A few quick and satisfying projects are now just what the doctor ordered, after a week of couture stuff.  I have an immediate need for a pair of hiking pants.  The cargoes I was wearing last year have gone into my refashioning-possibly-charity-bin pile. The few photos I have of myself in those things were pretty eye-openingly awful, and incidentally I am now horrified that I actually put some photos on the blog here, yikes!  Now I look back on some of those earlier photos and shudder, toy with vague ideas of deleting some of the more unflattering shots.  But the blog is a journey, and the progression has been an honest one.  Keeping a sometime personal style diary has done wonders for my natural tendency towards dag-dom.  I am a lot more careful how I look now before I sally forth on my daily adventures.  We all heartily agree that appearances aren’t everything, right?, only because we don’t want to appear shallow, but secretly we all want to put our best foot forward nonetheless… because we are human after all.
Anyhoo, I am making my new, hopefully cute, hiking pants using a pattern that doesn’t have enough pockets, so I am adding some cargo pockets and took a few progress shots to illustrate…
Cargo pockets are not just squares/rectangles, but must form a little “bag”, so start with a piece that has box sides to three of its edges like so (don’t worry that those sides of those sticky-outy box edges are wider than the bottom box edge… minor detail)
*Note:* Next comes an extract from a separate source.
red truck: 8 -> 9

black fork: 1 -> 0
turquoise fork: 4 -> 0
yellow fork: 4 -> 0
Hem the top edge of the pocket like normal…

Sew up the two short edges of the boxy sides at the bottom of the pocket piece (yes, my side pieces are still longer and do stick out a bit, don’t worry about this for now)
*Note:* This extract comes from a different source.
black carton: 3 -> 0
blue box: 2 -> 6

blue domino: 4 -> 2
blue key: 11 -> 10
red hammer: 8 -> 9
Right sides together, and upside down on the finished outside leg seam of your pants, sew the bottom edge of the pocket in place.  Because I want these pockets to be extra sturdy, strong enough to hold things like guide books, cameras, hats and sunnies, etc, anything that will be needed regularly, I sewed this seam in triplicate, for triple the strength.  Strength is more important than beauty here, remember these are hiking pants

Now flip the pocket piece up and turn in those side edge seam allowances.   Now I folded in that extra width of the side edges at the bottom to be part of the seam allowance and tapered this down at the top so the box sides of the bag are wider at the top than they are at the bottom…  If this doesn’t make a lot of sense don’t worry too much about this bit.  Dimensions are not really drastically important.  These are hiking pants, remember…   Topstitch down close to the fold.  Again with the triple lot of stitching. The width at the top edge of the pocket between the two side seams you’ve just sewn should be the same width as the bottom seam.
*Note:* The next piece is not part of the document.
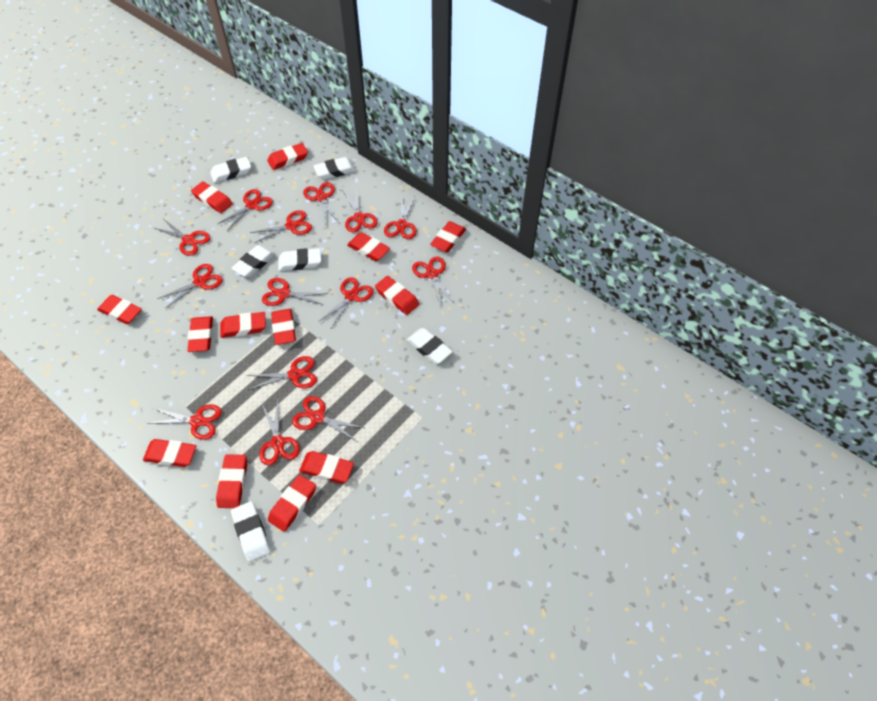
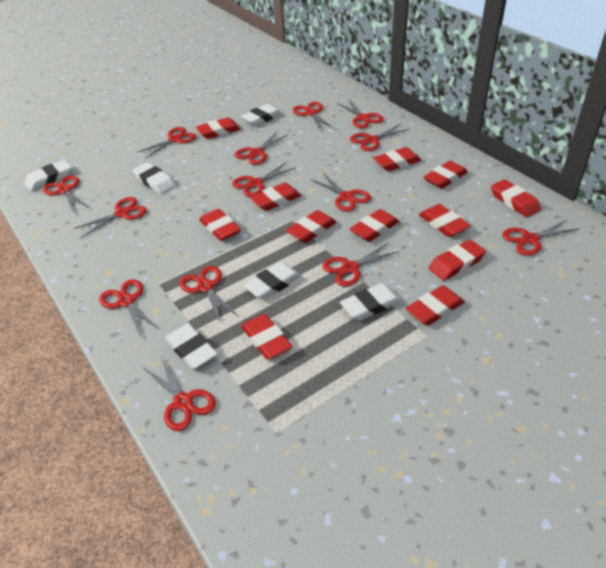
red eraser: 13 -> 12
Now, flatten the pocket down at the top and sew the top down vertically through all layers directly over the side seams you have just sewn, but just for a few cm.  Do this at least in triplicate again.  I just did a mad burst of forward and reverse stitching and lost count of the number of seams here, this just needs to be real sturdy.  This will just hold the top edge down securely and stop it from flapping about and letting your treasures spill out while you are walking…

Flaps; just sewn as normal, two pieces, right sides together, sewn around three edges, turned out and topstitched, finished width about 1.5cm wider than the top edge of your pocket…  Note the violation of couture tailoring here, no tamed seam allowances but the corners have been trimmed, (horrified gasp!)  Meh… hiking pants…!

And sewn to the pants just above the top of the pocket…. right sides together, again as normal…

Aaaand folded down and topstitched in place… I don’t know why I took so many photos actually.  This is hardly rocket science.  Probably would have been more exciting if I had tamed those seam allowances, hmmm?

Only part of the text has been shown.